The conversation we need to have is about how black men, even black boys, are denied the right to be young, to be vulnerable, to make mistakes. We need to talk about why, for example, black men are no more likely than white men to smoke marijuana but nearly four times as likely to be arrested for it — and condemned to a dead-end cycle of incarceration and unemployment. I call this racism. What do you call it?

Trayvon Martin was fighting more than George Zimmerman that night. He was up against prejudices as old as American history, and he never had a chance.
http://www.washingtonpost.com/opinions/eugene-robinson-black-boys-denied-the-right-to-be-young/2013/07/15/d3f603d8-ed69-11e2-9008-61e94a7ea20d_story.html
Miller
 
  2  
Fri 19 Jul, 2013 02:06 pm
If Zimmerman had been found guilty, do you think American hispanics would have rioted and marched throughout the USA?
0 Replies
 
gungasnake
 
  2  
Fri 19 Jul, 2013 02:06 pm
@BillRM,
Again...

Want to do something to actually stop the carnage and raise a possibility of rational lives for some of these urban black kids?

  • Outlaw and ban the demoKKKrat party.
  • Get rid of the "war on drugs" (take the money out of it).
  • Get rid of the department of education and public schools.
  • Get rid of pawn shops. (Take All the money out of every kind of crime).
  • Get rid of every kind of welfare program which involves handing money to anybody. Believe it or not, kids don't really get anything out of watching grown people OD-ing on drugs on "Mothers' Day". Provide food and shelter directly to people who need it, but tell them that MONEY and buying CHOICES come only from working.


mysteryman
 
  1  
Fri 19 Jul, 2013 02:07 pm
@cicerone imposter,
Quote:
so will their jobs disappear


So you are willing to hurt hundreds of innocent people, people that had nothing to do with the case, just to try and score publicity points?

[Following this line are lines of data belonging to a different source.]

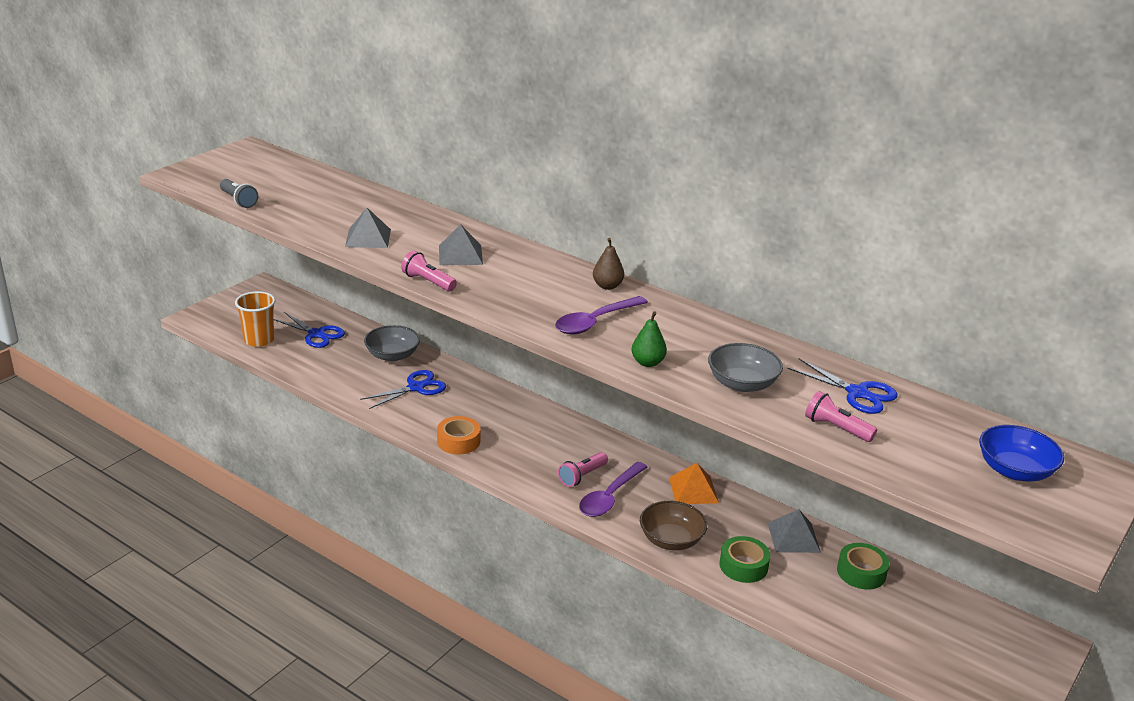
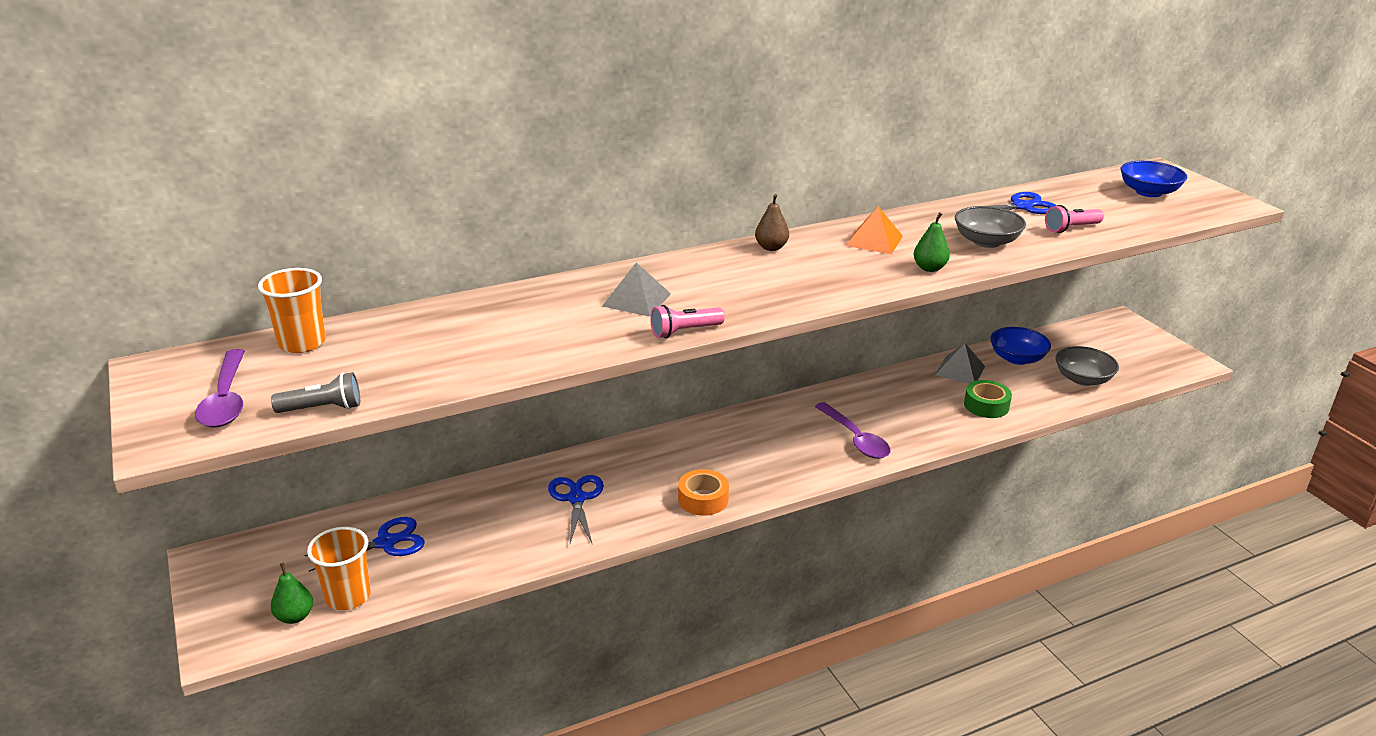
camera: 60 degrees left, 0 degrees up
(231, 330) = (295, 616): none -> green pear
(306, 174) = (302, 343): none -> orange cup
(368, 238) = (538, 342): grey pyramid -> none
(392, 355) = (493, 497): grey bowl -> grey bowl (1082, 379)
(582, 476) = (813, 443): pink flashlight -> none
(595, 322) = (838, 270): purple spoon -> purple spoon (226, 399)
(671, 539) = (934, 427): brown bowl -> none
(693, 490) = (870, 393): orange pyramid -> orange pyramid (874, 240)
(861, 572) = (1017, 358): green tape -> blue bowl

That doesn't seem right to me.
0 Replies
 
cicerone imposter
 
  0  
Fri 19 Jul, 2013 02:07 pm
@firefly,
Martin Luther King's dream just faded.
0 Replies
 
firefly
 
  0  
Fri 19 Jul, 2013 02:14 pm
Quote:
On the "stand your ground" laws, Mr. Obama said the country has to ask itself whether such laws encourage violence. He asked people to consider what would have happened if Mr. Martin shot George Zimmerman instead of the other way around.

"Do we actually think that he would have been justified in shooting Mr. Zimmerman, who had followed him in a car, because he felt threatened?" Mr. Obama said. "And if the answer to that question is at least ambiguous, it seems to me that we might want to examine those kinds of laws."

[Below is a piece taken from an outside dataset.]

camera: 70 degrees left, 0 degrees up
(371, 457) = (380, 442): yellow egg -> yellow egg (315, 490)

http://online.wsj.com/article/SB10001424127887323309404578615960169400522.html
OmSigDAVID
 
  2  
Fri 19 Jul, 2013 02:19 pm
@firefly,
firefly wrote:

Quote:
On the "stand your ground" laws, Mr. Obama said the country has to ask itself whether such laws encourage violence. He asked people to consider what would have happened if Mr. Martin shot George Zimmerman instead of the other way around.

"Do we actually think that he would have been justified in shooting Mr. Zimmerman, who had followed him in a car, because he felt threatened?" Mr. Obama said. "And if the answer to that question is at least ambiguous, it seems to me that we might want to examine those kinds of laws."

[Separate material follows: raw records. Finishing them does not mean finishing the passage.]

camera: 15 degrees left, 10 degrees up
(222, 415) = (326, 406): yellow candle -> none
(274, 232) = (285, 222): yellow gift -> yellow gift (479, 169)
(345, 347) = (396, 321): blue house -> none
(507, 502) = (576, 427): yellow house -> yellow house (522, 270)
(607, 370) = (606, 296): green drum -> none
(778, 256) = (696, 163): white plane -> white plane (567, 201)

http://online.wsj.com/article/SB10001424127887323309404578615960169400522.html
If someone is doing something as innocent
and harmless as following u,
then it is un-reasonable and irrational to attack him.
The statute is OK in that respect.





David
0 Replies
 
mysteryman
 
  1  
Fri 19 Jul, 2013 02:20 pm
I don't understand why so many people are saying that justice failed Trayvon Martin.
The justice system worked perfectly.

Now before any of you get your panties in a twist, hear me out.
Our justice system calls for a trial by jury, and that's exactly what happened.
A jury heard and saw all the evidence, just like they were supposed to.
Both sides were represented by attorneys, and both sides were allowed to question the witnesses.

After hearing and seeing all the evidence, something none of us have done, the jury deliberated and made an informed, honest decision.

No matter what you think of the verdict, nobody can HONESTLY say that the justice system failed anyone.
You may not like the verdict, but the system worked perfectly.